Personal information
- Full name: Gonzalo Arantegui Peñafiel
- Date of birth: 12 June 1977 (age 49)
- Place of birth: Zaragoza, Spain
- Height: 1.80 m (5 ft 11 in)
- Position: Winger

Youth career
- Zaragoza
- Casetas

Senior career*
- Years: Team / Apps / (Gls)
- 1994–1996: Casetas / 24 / (2)
- 1996–1998: Zaragoza B / 56 / (12)
- 1998–1999: Levante / 10 / (0)
- 1999–2000: Águilas / 12 / (0)
- 2000: Gandía / 14 / (1)
- 2000–2001: Jerez / 32 / (4)
- 2001–2002: Sevilla B / 26 / (3)
- 2002–2003: Binéfar / 35 / (13)
- 2003–2006: Conquense / 91 / (7)
- 2006–2007: Cultural Leonesa / 33 / (2)
- 2007–2009: Huesca / 42 / (10)
- 2009: Águilas / 13 / (2)
- 2009–2010: Estepona / 19 / (1)
- 2010–2011: Ejea / 30 / (5)
- Total:  / 407 / (57)

International career
- 1998: Aragon

= Lalo Arantegui =

Spanish footballer

Gonzalo Arantegui Peñafiel (born 12 June 1977), commonly known as Lalo, is a Spanish retired footballer who played as a right winger, and a director of football.

==Playing career==
Born in Zaragoza, Aragon, Lalo made his senior debut at the age of just 17 with UD Casetas, in Segunda División B. In 1996 he moved to Real Zaragoza, being assigned to the reserves also in the third division.

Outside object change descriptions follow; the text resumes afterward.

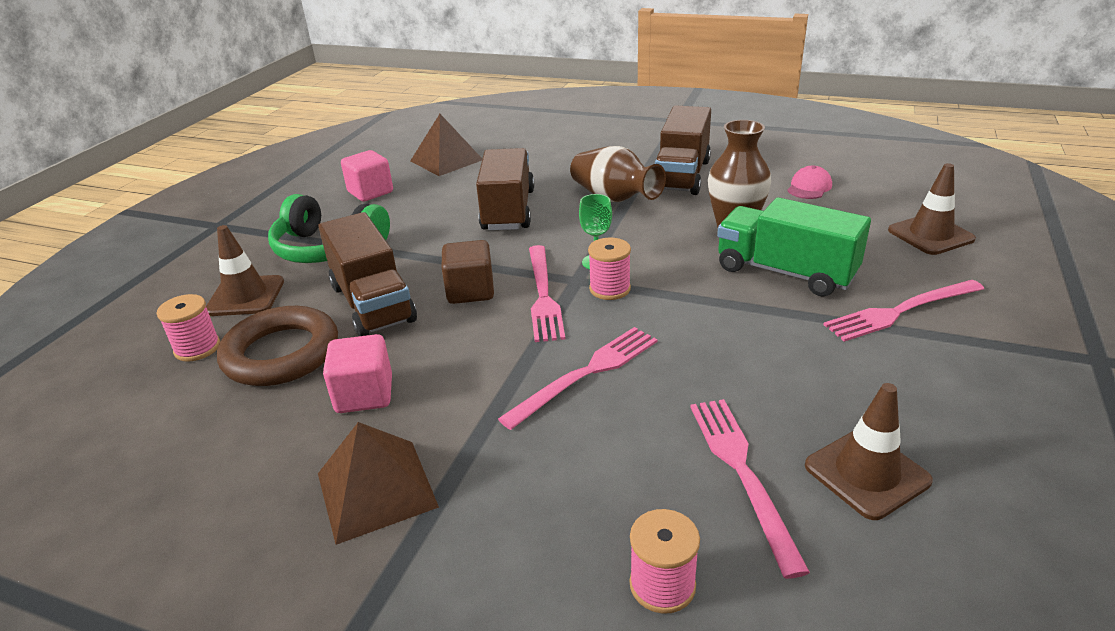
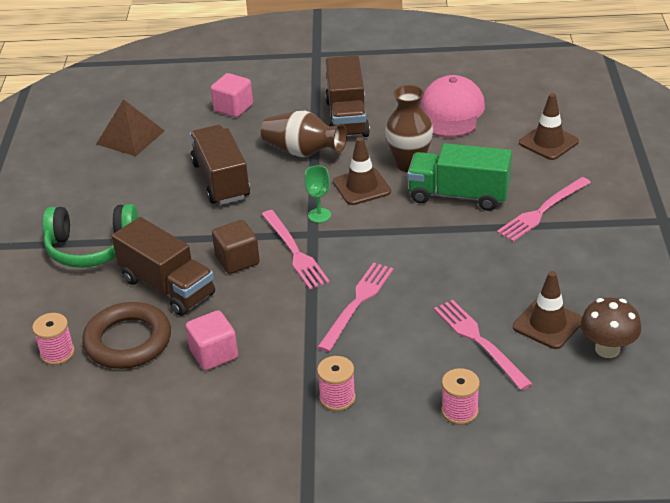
camera: 20 degrees left, 5 degrees up
(245, 296) = (57, 304): brown traffic cone -> brown traffic cone (362, 187)
(370, 192) = (85, 185): pink cube -> pink cube (233, 108)
(376, 489) = (266, 408): brown pyramid -> none
(610, 289) = (341, 236): pink spool -> pink spool (337, 398)
(809, 187) = (451, 112): pink cap -> pink cap, size x2.01
(968, 546) = (607, 349): none -> brown mushroom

Lalo subsequently resumed his career mostly in the division three, representing Levante UD, Águilas CF (two stints), CF Gandía, Jerez CF, Sevilla Atlético, CD Binéfar (where he scored a career-best 13 goals in 2002–03), UB Conquense, Cultural y Deportiva Leonesa, SD Huesca and Unión Estepona CF. His professional inputs consisted of six Segunda División appearances with Huesca in the 2008–09 campaign, with his debut occurring on 31 August 2008 in a 2–2 home draw against CD Castellón.

In 2011, after one season at Tercera División side SD Ejea, Lalo retired at the age of 34.

==Post-playing career==
Immediately after retiring, Lalo started working as a director of football in his last club Ejea. He left the club in the following year to join another club he represented as a player, Zaragoza, as a scout.

In August 2015, after one year as a scout at Villarreal CF, Lalo joined Huesca, another former side, as a director of football. On 28 February 2017, he returned to Zaragoza under the same role.